What Apple vs. HTC Could Mean
By NICK BILTON
Paul J. Richards/AFP/Getty Images
The Google Nexus One smartphone and Apple’s iPhone.The lawsuit that Apple filed on Tuesday against HTC, the mobile handset maker, opens up a lot of questions about the future of Android phones like the Nexus One and the cellphone market in general.
But it could also have an effect on consumers, specifically those who have purchased HTC Android phones.
Jonathan Zittrain, a professor at Harvard Law School, outlines a similar case in his book “The Future of the Internet — and How to Stop It.” In 2004, TiVo sued the satellite TV distributor EchoStar, accusing the company of infringing on its patent on DVR technology. After some drawn-out litigation, TiVo ended up winning the case, and a Texas judge ordered EchoStar to disable the DVR functions on most of its set-top boxes. An appeals court is reviewing the matter.
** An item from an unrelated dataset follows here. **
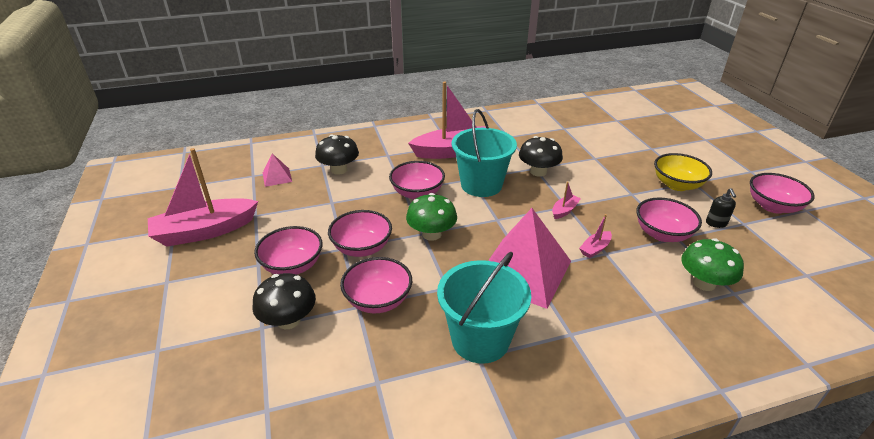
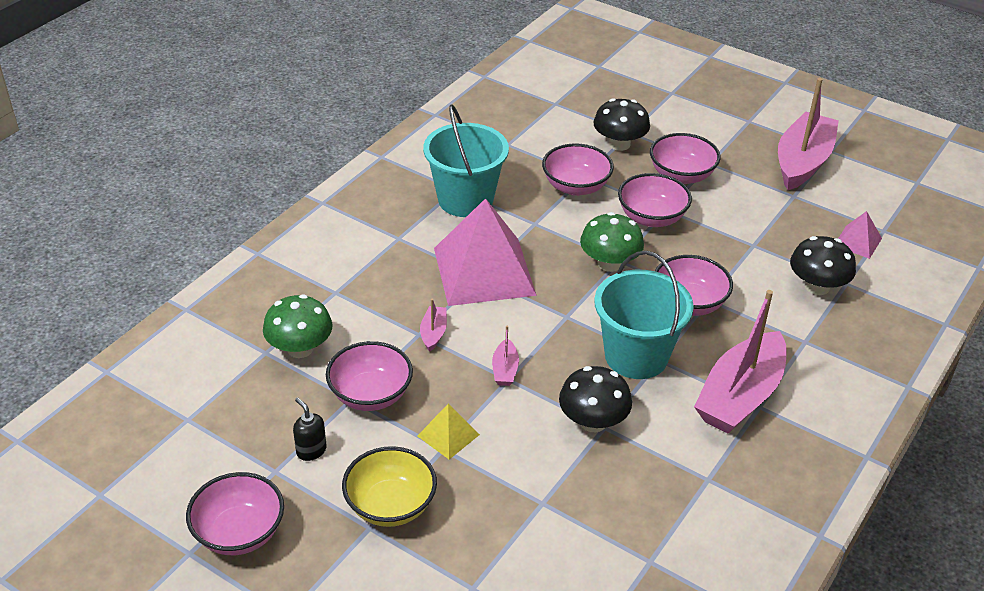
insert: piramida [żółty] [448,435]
“The judge simply ordered EchoStar to connect to the DVR boxes via the Web and destroy the functionality,” Mr. Zittrain told me in an interview. “Patent law is a completely different universe online. That means if the court were to side with Apple and issue an injunction that insists HTC kill the phone, or at least some of its functionality, they easily could.”
A ruling that would call on HTC to kill the whole phone does seem highly unlikely, especially given the prominence of the companies involved.
Stephen Lieb, an intellectual property lawyer at Frommer Lawrence & Haug, said courts had recently moved away from these kinds of injunctions. Now, he said, they take into account the effect of banning a service or product on the marketplace, and on the public interest.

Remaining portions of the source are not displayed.